Charis Haska: Flüchtlinge aus Lugansk

Charis Haska: Flüchtlinge aus Lugansk

Original: https://www.facebook.com/charis.haska/posts/647132835353411?fref=nf

Ein herrlicher Morgen. Freundlich erwidert der Dwornik, der unseren Hof fegt, meinen Gruß. Am Zebrastreifen beobachte ich einen Knaben, vielleicht acht Jahre alt, in Schuluniform, die Schultasche auf dem Rücken. Anderthalb Meter vor dem Zebrastreifen bleibt er stehen und sieht dem Verkehr zu. Ich zerre an der Leine meines eigensinnigen Hundes, der schon wieder irgendwelche von Krähen aus dem Müll geangelte Knochen knuspert. Aber so schnell lässt sich der Hund nicht von der Notwendigkeit des Weitergehens überzeugen. Der Junge steht still und der Strom der Autos lässt nicht ab. Schließlich ist mein Hund bereit und ich betrete den Übergang. Jetzt erst setzt sich das Kind in Bewegung, folgt mir und geht dann auf der anderen Straßenseite in die entgegengesetzte Richtung weiter. Es war ihm wohl sicherer erschienen, sich an einen Erwachsenen anzuschließen, denn an dieser Stelle kommt es öfters vor, dass die elementaren Verkehrsregeln nicht beachtet werden.
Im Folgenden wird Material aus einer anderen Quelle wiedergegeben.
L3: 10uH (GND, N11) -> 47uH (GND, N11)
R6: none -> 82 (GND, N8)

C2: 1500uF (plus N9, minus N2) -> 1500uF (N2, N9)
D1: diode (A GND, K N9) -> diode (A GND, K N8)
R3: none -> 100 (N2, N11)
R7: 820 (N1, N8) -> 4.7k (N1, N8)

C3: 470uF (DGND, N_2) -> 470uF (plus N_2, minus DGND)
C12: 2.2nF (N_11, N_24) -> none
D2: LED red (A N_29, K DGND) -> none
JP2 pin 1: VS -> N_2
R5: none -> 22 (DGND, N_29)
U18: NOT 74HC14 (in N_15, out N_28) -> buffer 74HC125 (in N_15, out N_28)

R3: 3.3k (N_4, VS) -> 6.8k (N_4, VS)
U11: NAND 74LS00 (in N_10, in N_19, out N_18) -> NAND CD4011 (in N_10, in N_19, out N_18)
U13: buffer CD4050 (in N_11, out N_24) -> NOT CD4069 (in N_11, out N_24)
Unterwegs entdecke ich in einem Abfallkorb zwei dicke, aber schon welke Kränze aus Löwenzahn. Blumenkränze, oft aus künstlichen Blumen in leuchtenden Farben gehören hier zur festlichen Trachtenkleidung von Frauen, wie bei uns das Dreiecktuch zum Dirndl. Der eine der beiden Kränze ist an dem Drahtkorb so malerisch aufgehängt, dass ich es bedauere, keinen Fotoapparat mit mir zu führen.
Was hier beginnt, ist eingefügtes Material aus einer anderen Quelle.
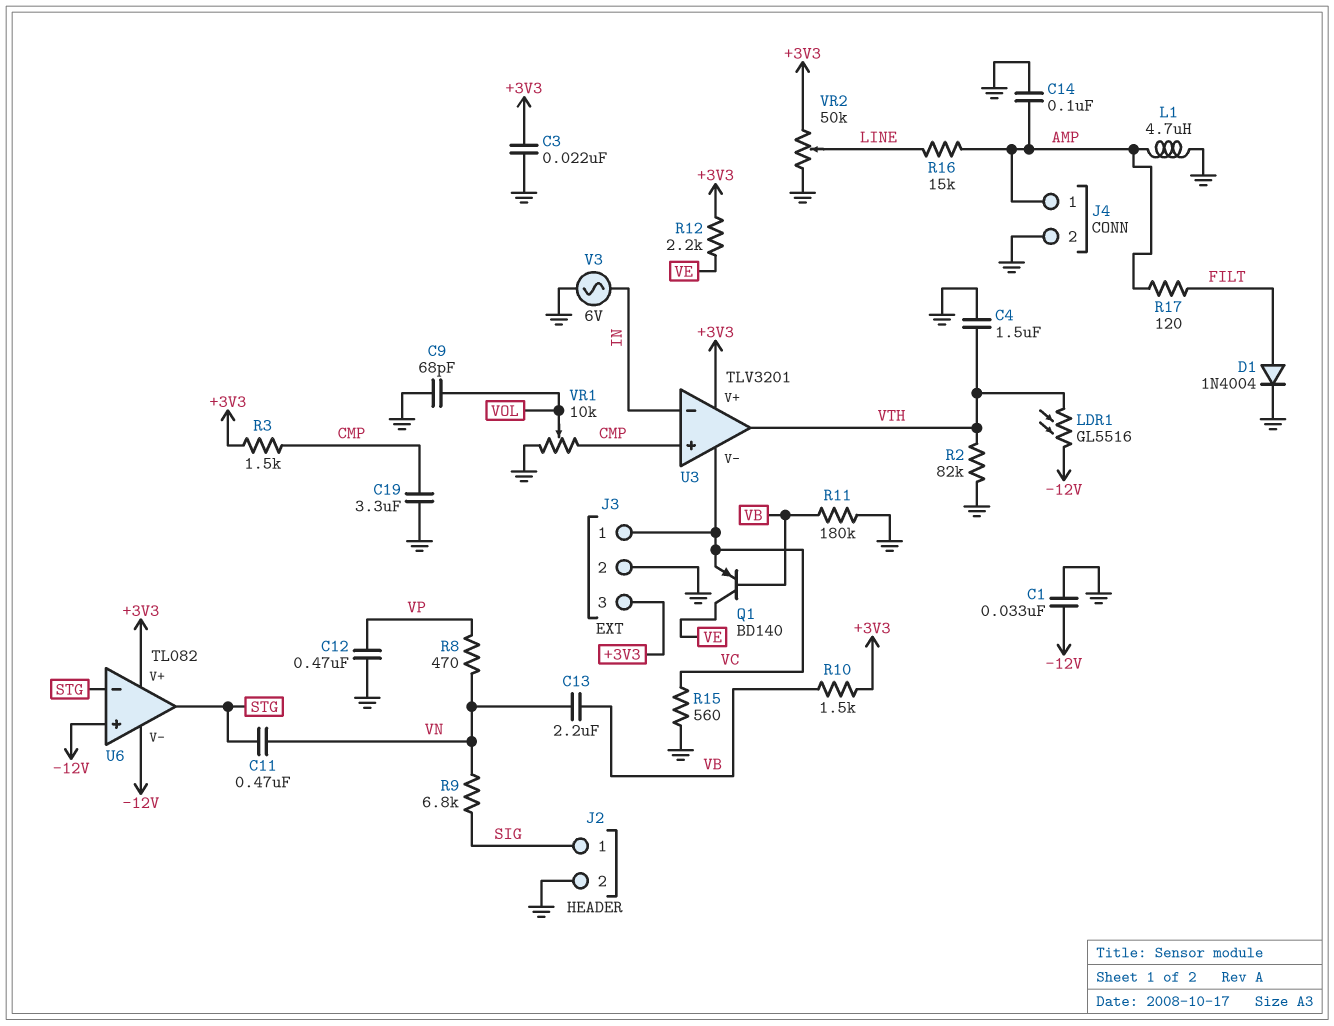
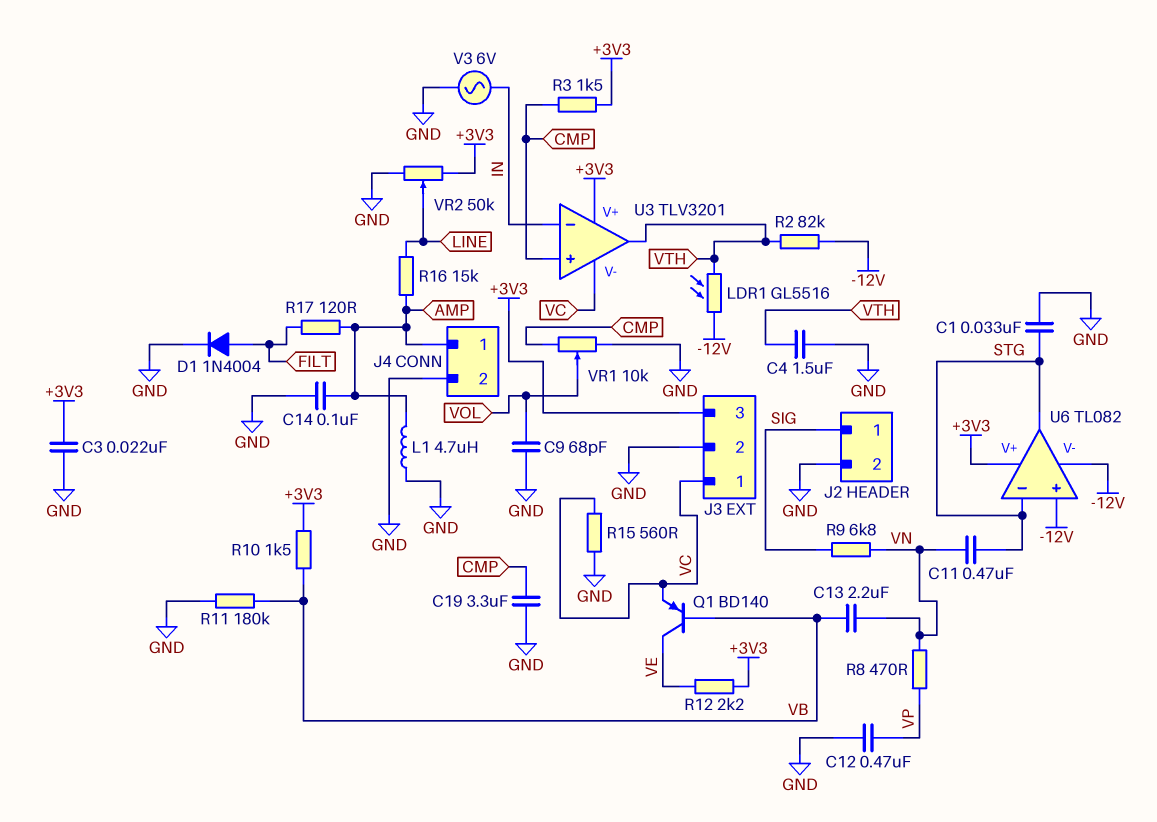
C1: 33nF (-12V, GND) -> 33nF (GND, STG)
R2: 82k (GND, VTH) -> 82k (-12V, VTH)

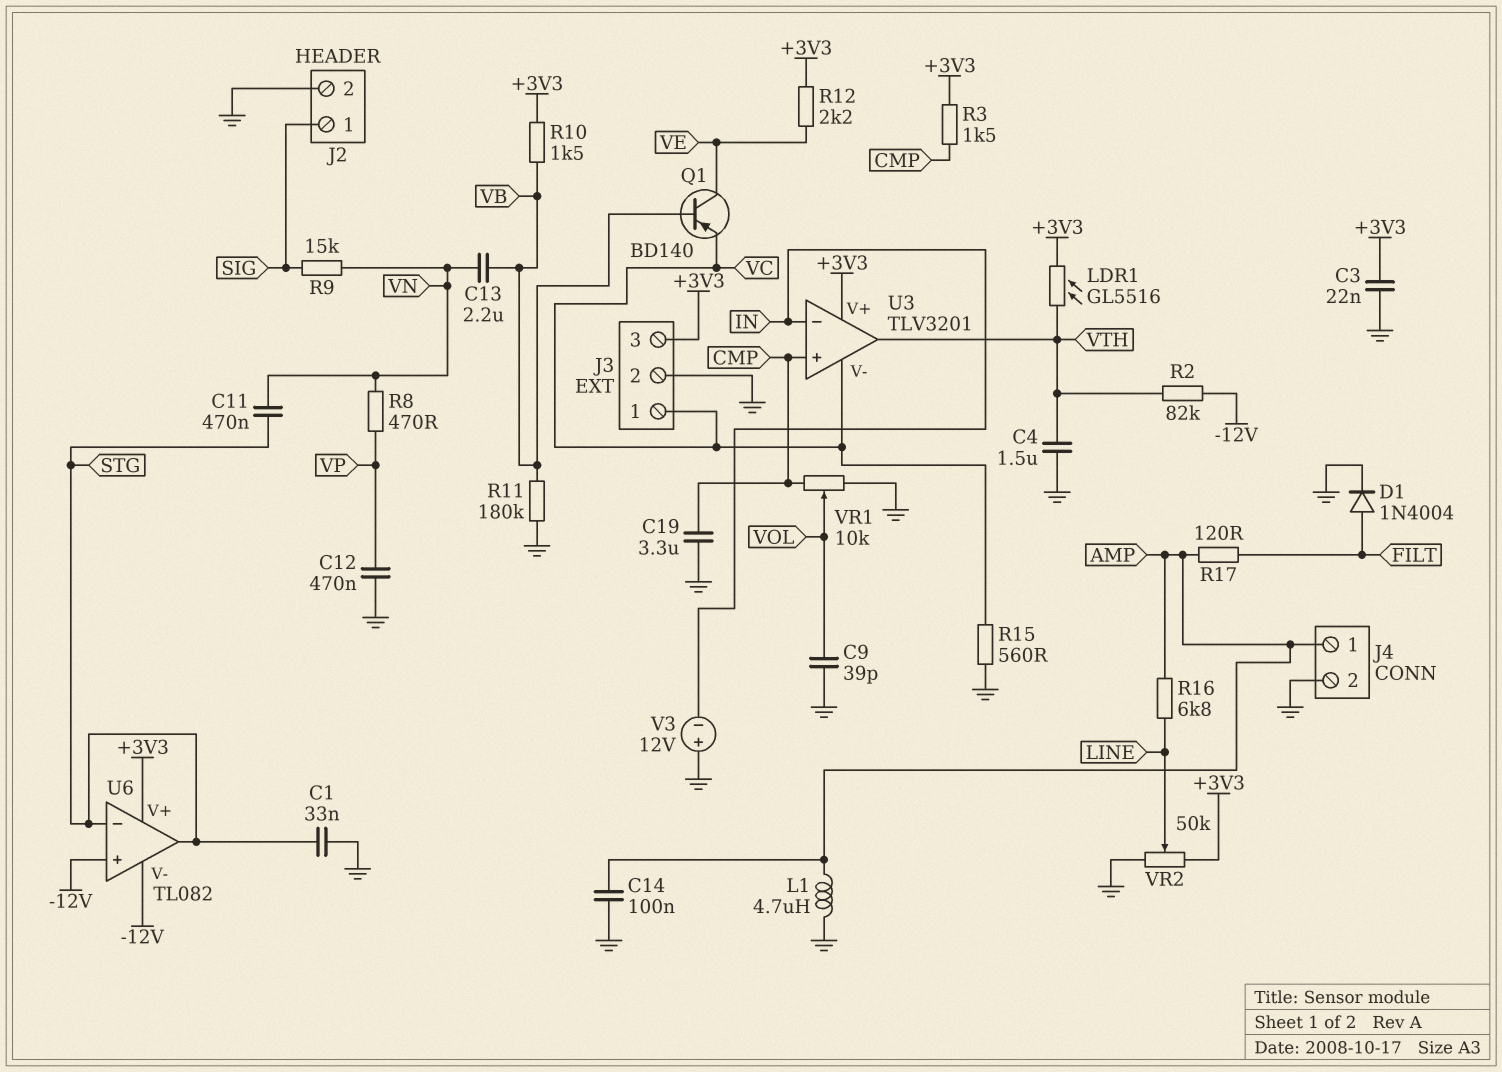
C9: 68pF (GND, VOL) -> 39pF (GND, VOL)
LDR1: GL5516 (-12V, VTH) -> GL5516 (+3V3, VTH)
R9: 6.8k (SIG, VN) -> 15k (SIG, VN)
R16: 15k (AMP, LINE) -> 6.8k (AMP, LINE)
V3: AC 6V (GND, IN) -> 12V (plus GND, minus IN)

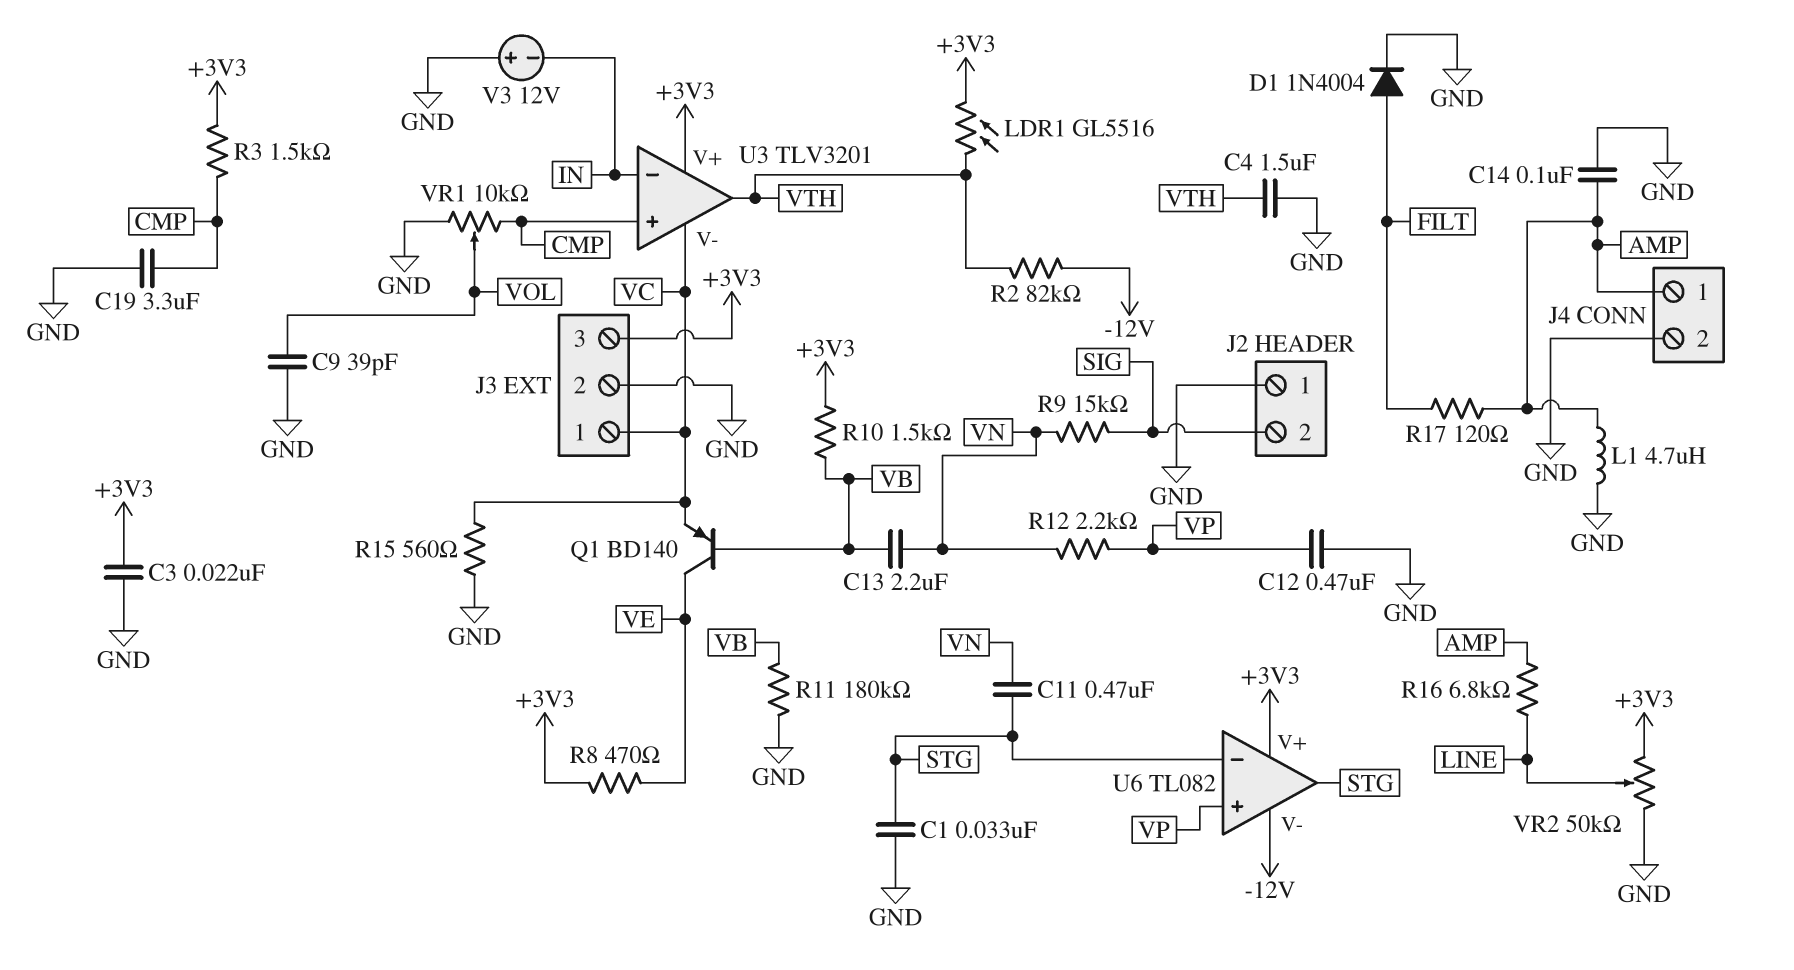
J2 pin 1: SIG -> GND
J2 pin 2: GND -> SIG
R8: 470 (VN, VP) -> 470 (+3V3, VE)
R12: 2.2k (+3V3, VE) -> 2.2k (VN, VP)
U6 pin in+: -12V -> VP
An der Kirche werde ich schon erwartet. Mir wird eine Bitte um Fürbitte angetragen, die mir durch und durch geht. Gestern abend kam in der Kirche eine Aktivistin des Lugansker Maidan an. Vor den Ereignissen war sie in der Stadt eine erfolgreiche Geschäftsfrau gewesen. Ihr Office hat man ihr geschlossen. „Was jetzt dort an Repressionen gegen uns vor sich geht, ist so schrecklich, dass wir im Grunde genommen nur noch fliehen können.“ erzählte sie. Die Menschen dort seien gelähmt vor Angst. Sie zeigte Fotos, auf denen zu sehen ist, wie eine Gruppe von Separatisten einen jungen Mann mit Hilfe eines Hundehalsbandes und einer Leine herum führen. Während sie umhergehen und saufen, zwingen sie ihn, auf allen Vieren mit zu kommen und zu bellen. Während ich zuhöre, entstehen vor meinem eigenen Auge Bilder, als ob der junge Mann einer meiner Söhne oder mein lieber Mann wäre. Ich möchte schreien vor Schmerz, Empörung und Abscheu. Ich möchte dazwischen springen und diese Unmenschen mit Fäusten bearbeiten.
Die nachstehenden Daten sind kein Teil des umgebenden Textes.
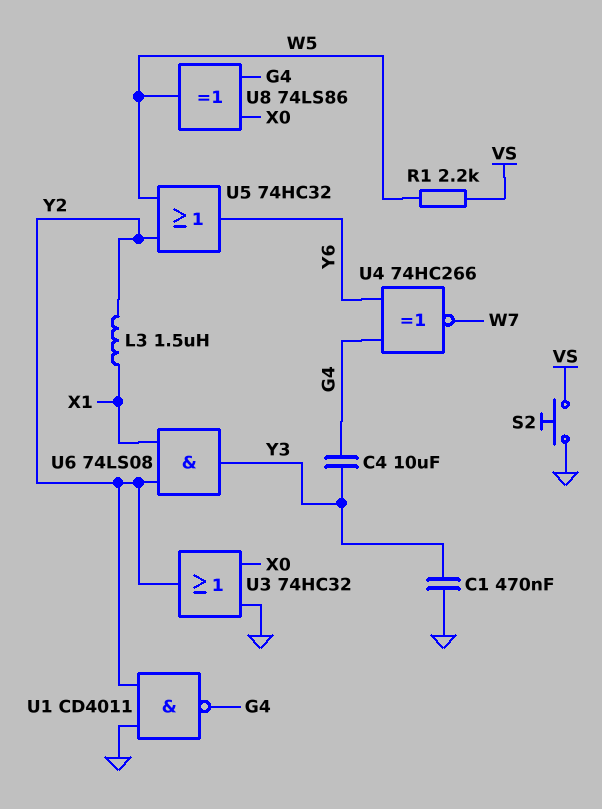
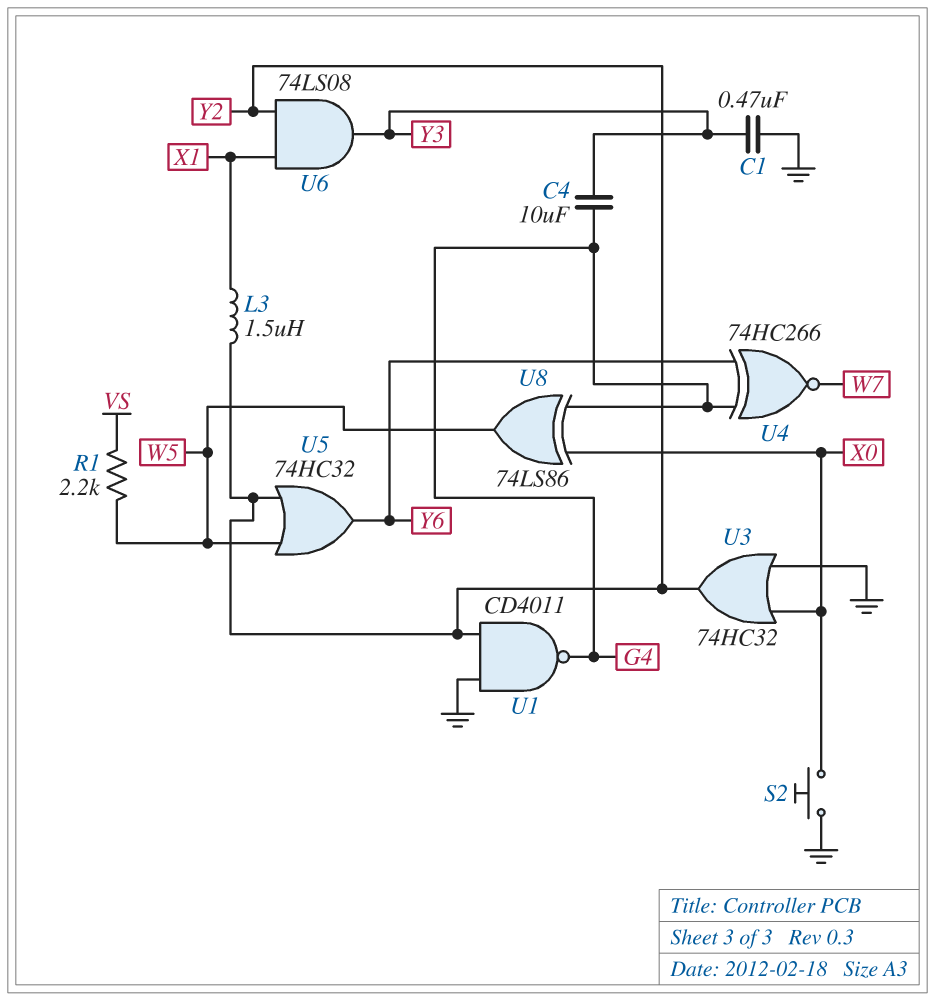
S2: button (GND, VS) -> button (GND, X0)

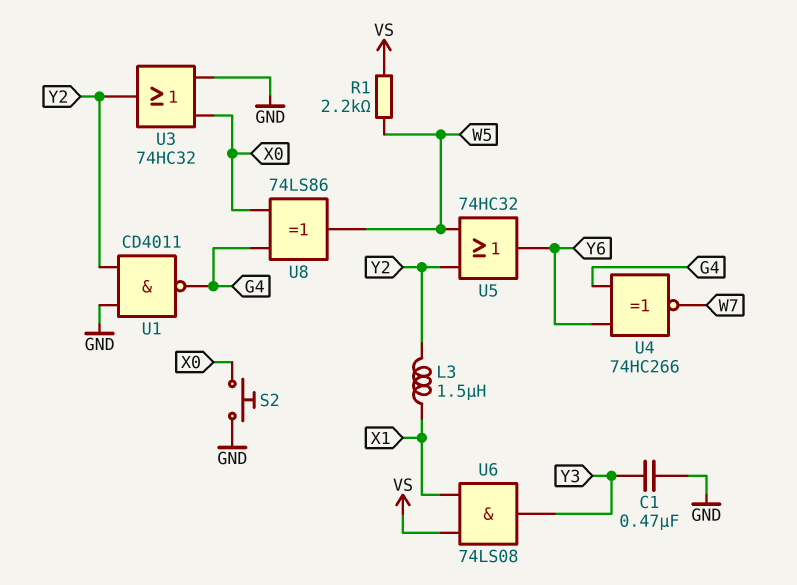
C4: 10uF (G4, Y3) -> none
U6: AND 74LS08 (in X1, in Y2, out Y3) -> AND 74LS08 (in VS, in X1, out Y3)

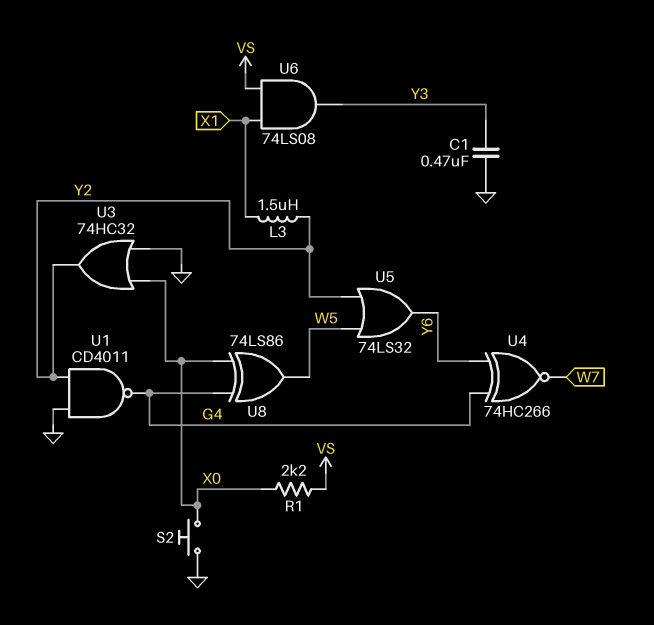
R1: 2.2k (VS, W5) -> 2.2k (VS, X0)
U5: OR 74HC32 (in W5, in Y2, out Y6) -> OR 74LS32 (in W5, in Y2, out Y6)

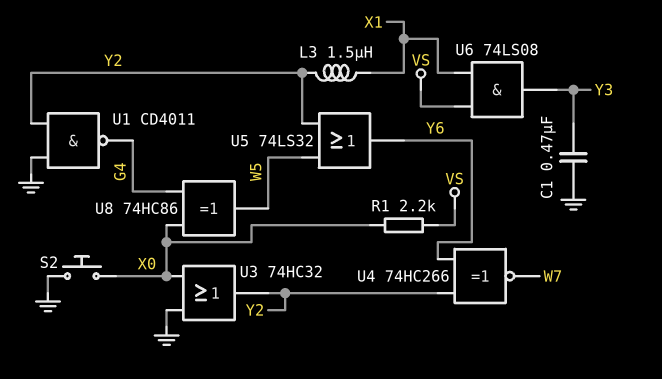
U4: XNOR 74HC266 (in G4, in Y6, out W7) -> XNOR 74HC266 (in Y2, in Y6, out W7)
U8: XOR 74LS86 (in G4, in X0, out W5) -> XOR 74HC86 (in G4, in X0, out W5)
Bitte betet darum, dass diesen KZ- ähnlichen Maßnahmen wirksam Einhalt geboten wird!

Bitte betet um Zivilcourage für die Bevölkerung, betet um Schutz für die Bedrohten! Betet darum, dass das Gewissen der Untäter erwacht.

Bitte betet auch für die durch die neuen Ereignisse Verwundeten, zum Beispiel für eine Gruppe von 18 Verletzten, die nach Dnjepropetrowsk gebracht wurden.